We assessed 112 consecutive patients, from April 2007 to August 2007, who were referred for combined CT pulmonary angiography and indirect CT venography for clinically suspected acute PE. CT scanning was performed with a 64x0.5 collimation multi-detector CT scanner. The CT studies were initially interpreted by the radiology residents alone and then the CT images were subsequently interpreted by a consensus of the resident plus an experienced general radiologist and an experienced chest radiologist.

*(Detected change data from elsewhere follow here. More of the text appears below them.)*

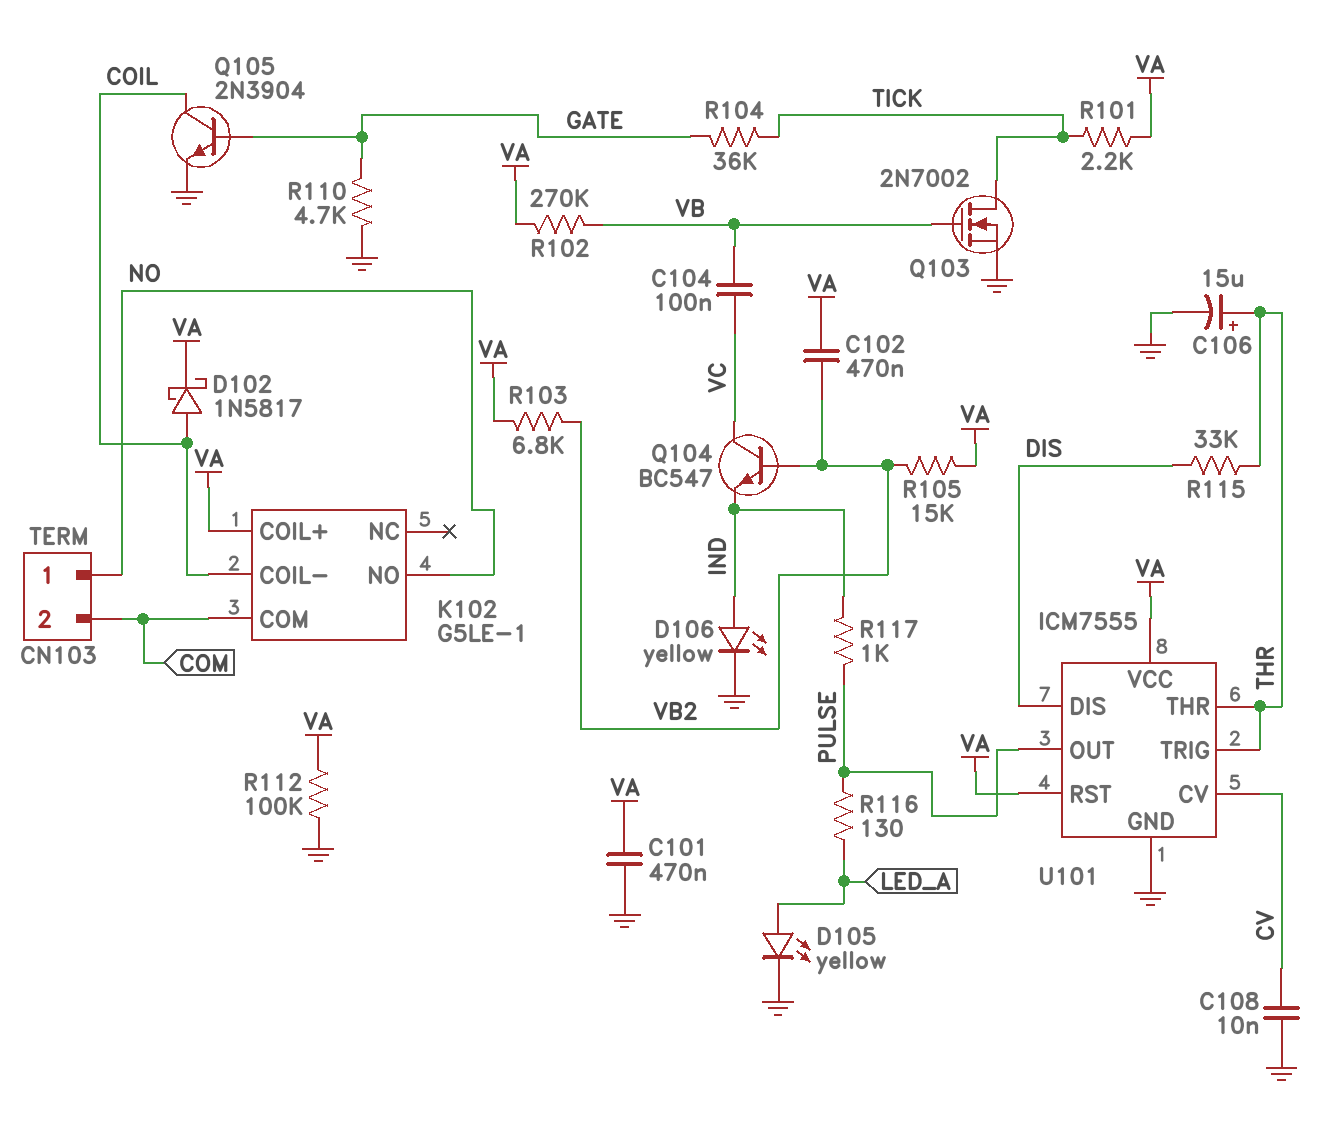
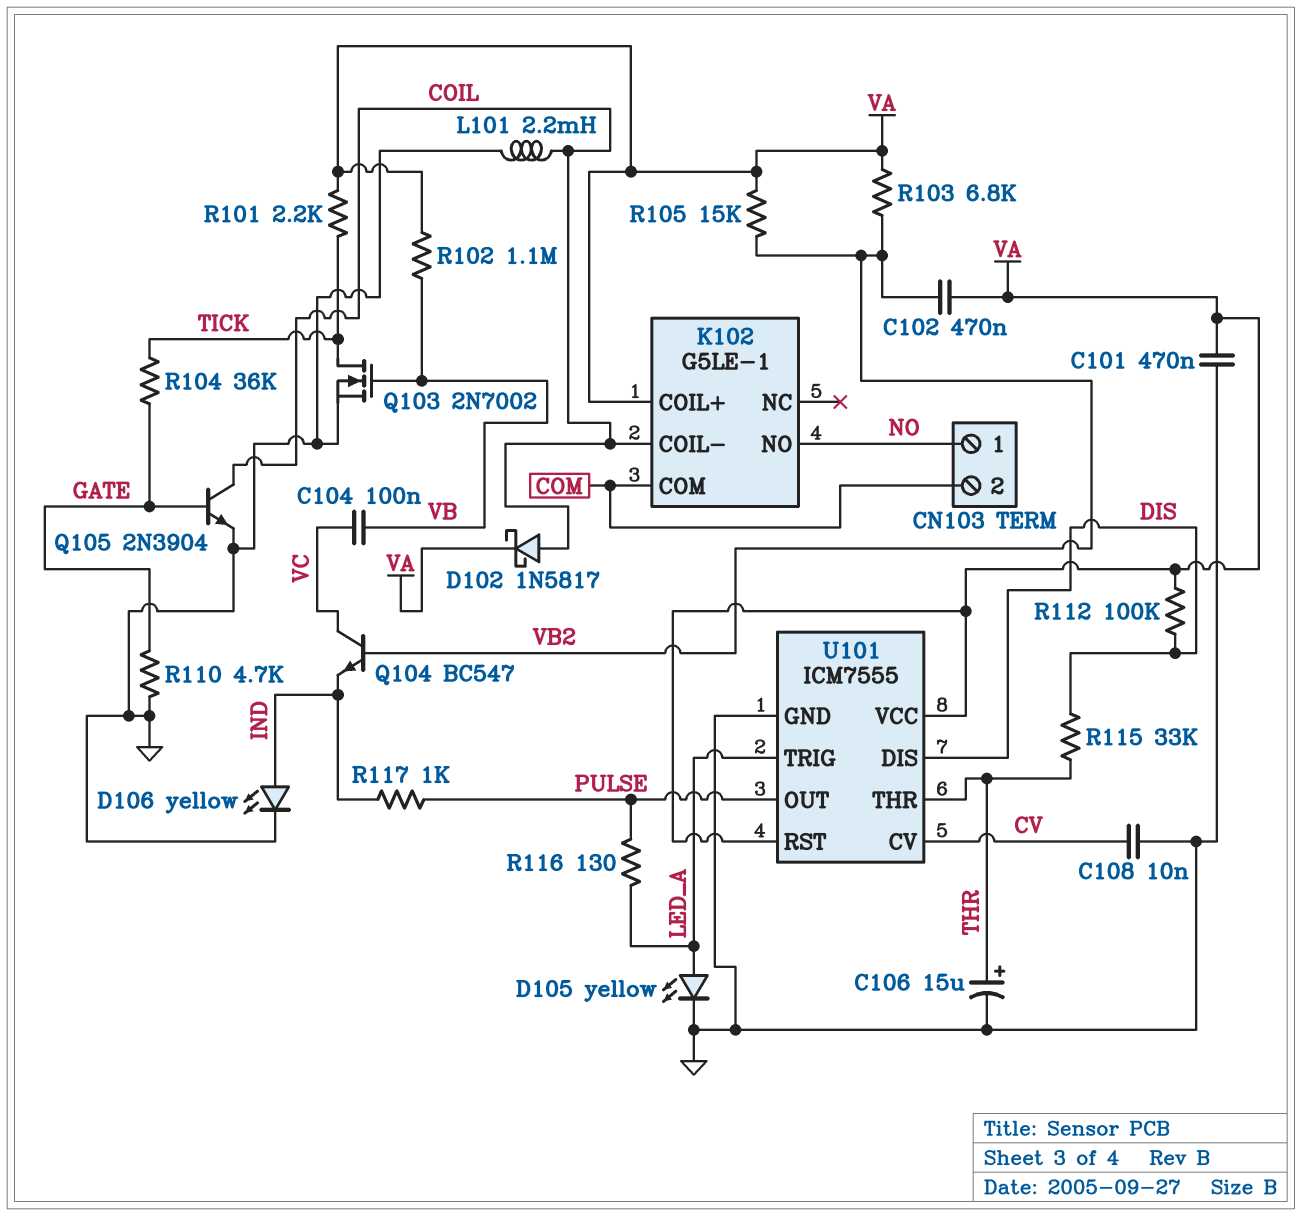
L101: none -> 2.2mH (COIL, GND)
R102: 270k (VA, VB) -> 1.1M (VA, VB)
R112: 100k (GND, VA) -> 100k (DIS, VA)
U101 pin TRIG: THR -> LED_A

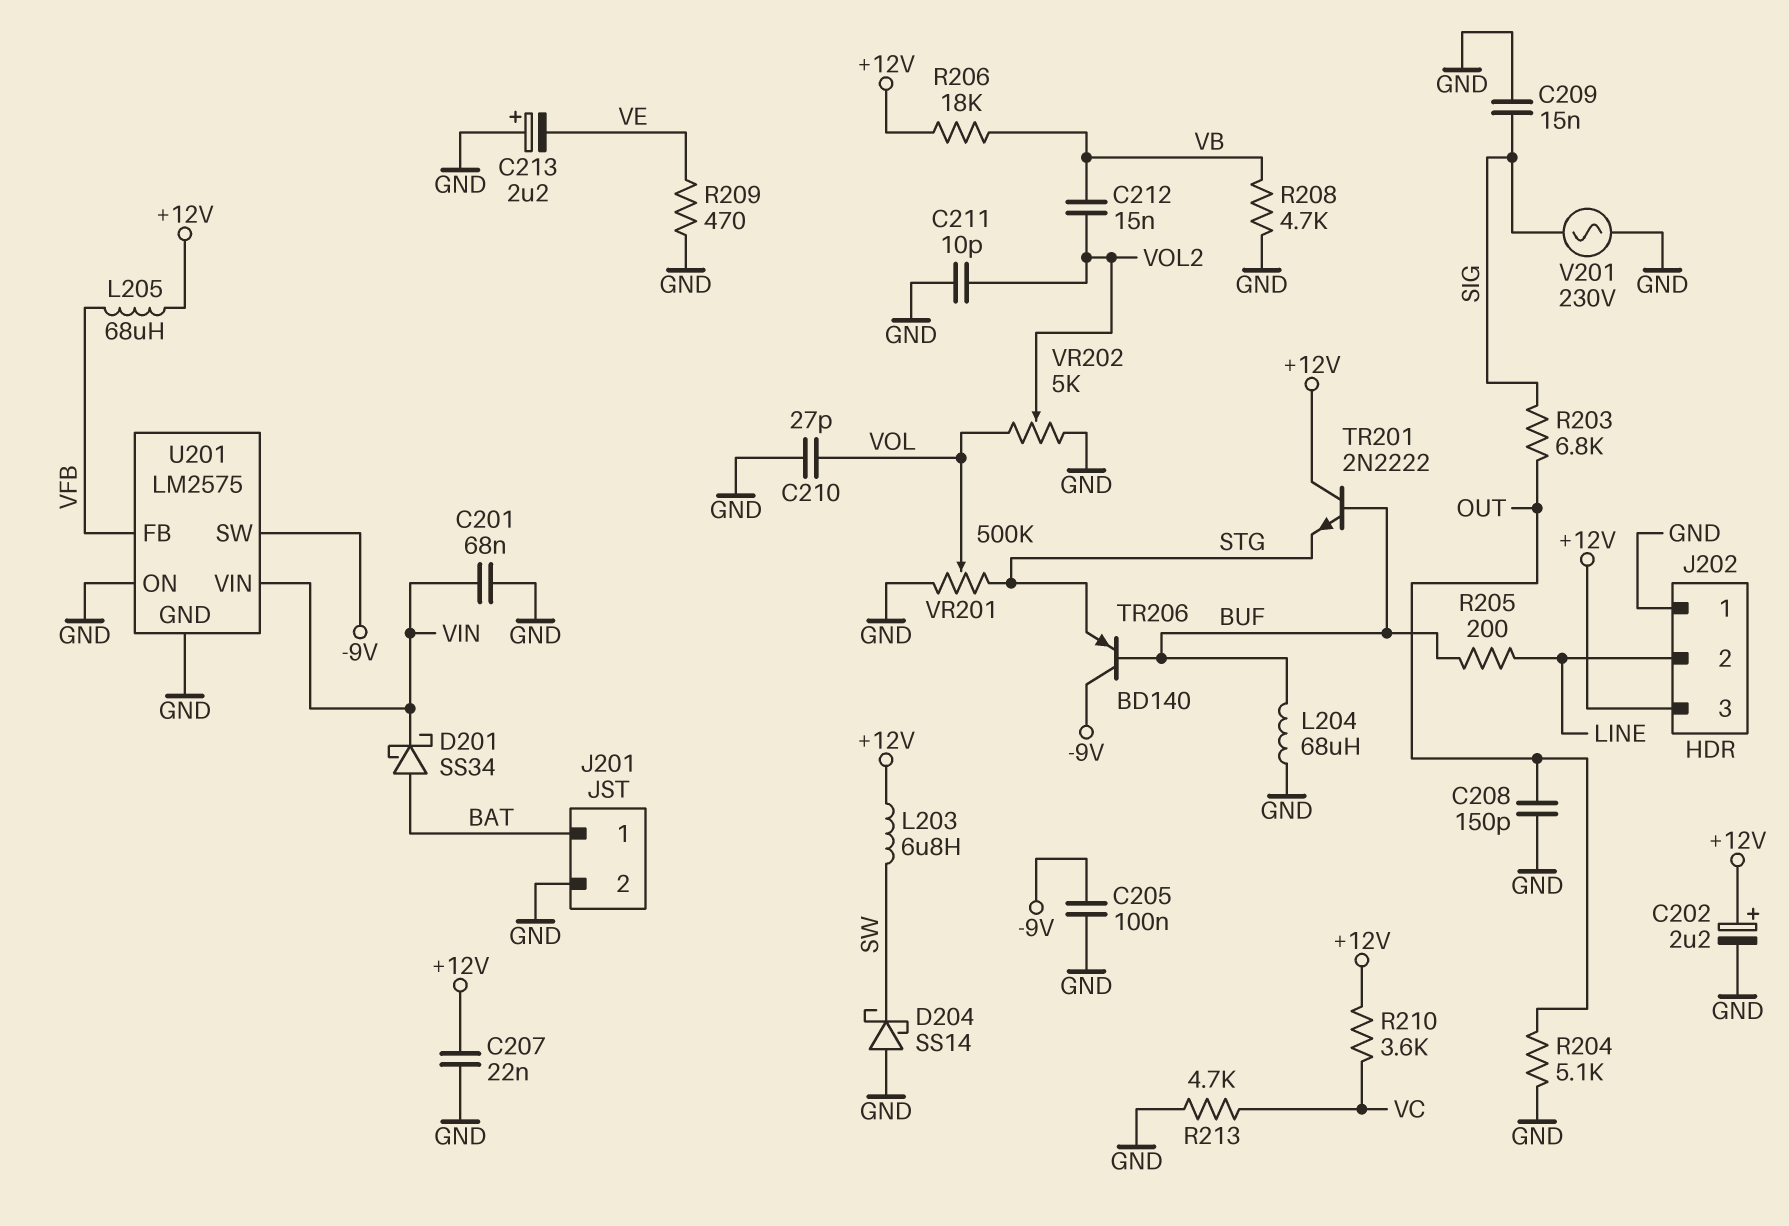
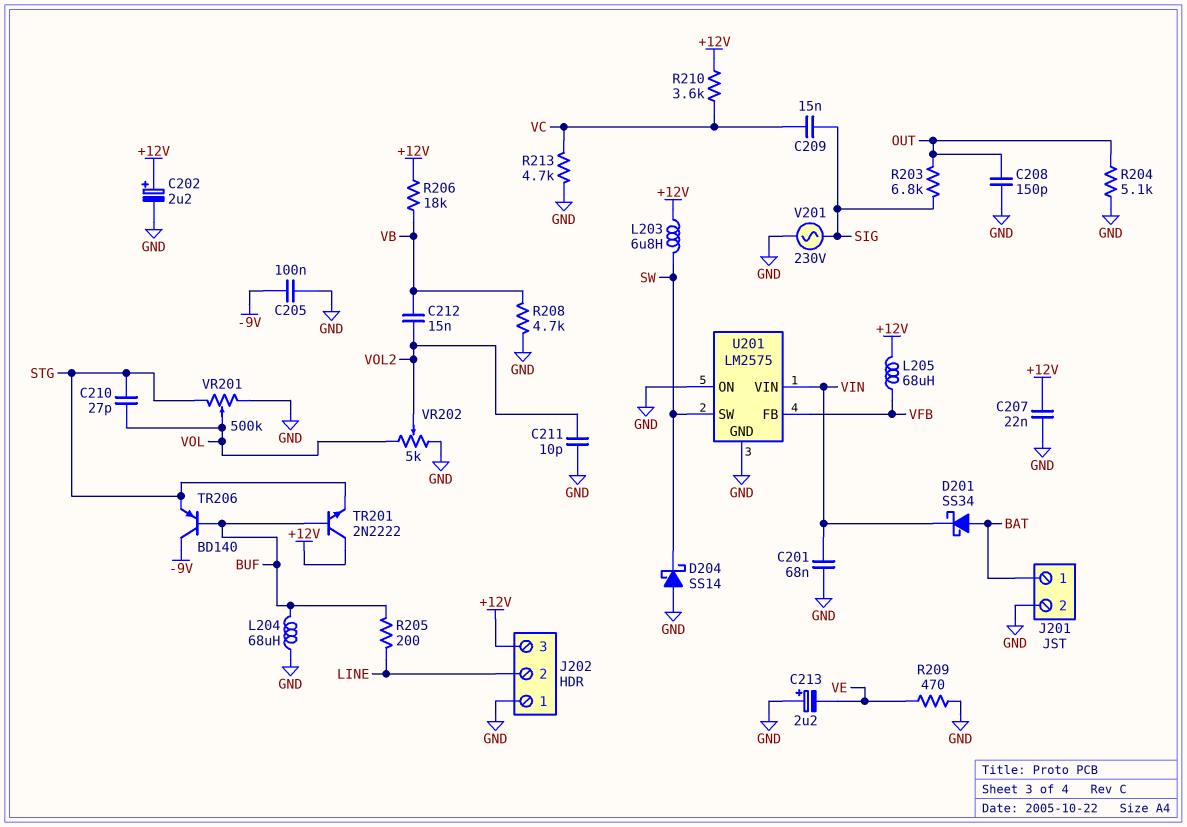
C209: 15nF (GND, SIG) -> 15nF (SIG, VC)
C210: 27pF (GND, VOL) -> 27pF (STG, VOL)
U201 pin SW: -9V -> SW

Two of the 112 CTs were unable to be interpreted (1.7%). Pulmonary artery clots were seen on 36 of the thoracic CT angiographies (32%). The interobserver agreement between the radiology residents and the consensus interpretation was good (a kappa index of 0.73). All of the disagreements (15 cases) were instances of overcall by the resident on the initial interpretation. Deep venous thrombosis was detected in 72% (26 of 36) of the patients who had PE seen on thoracic CT. The initial and consensus interpretations of the CT venography images disagreed for two cases (kappa statistic: 0.96).
It does not seem adequate to base the final long-term treatment of PE on only the resident's reading, as false positives occurred in 13% of such cases. Timely interpretation of the CT pulmonary angiography and CT venography images should be performed by experienced radiologists for the patients with suspected PE.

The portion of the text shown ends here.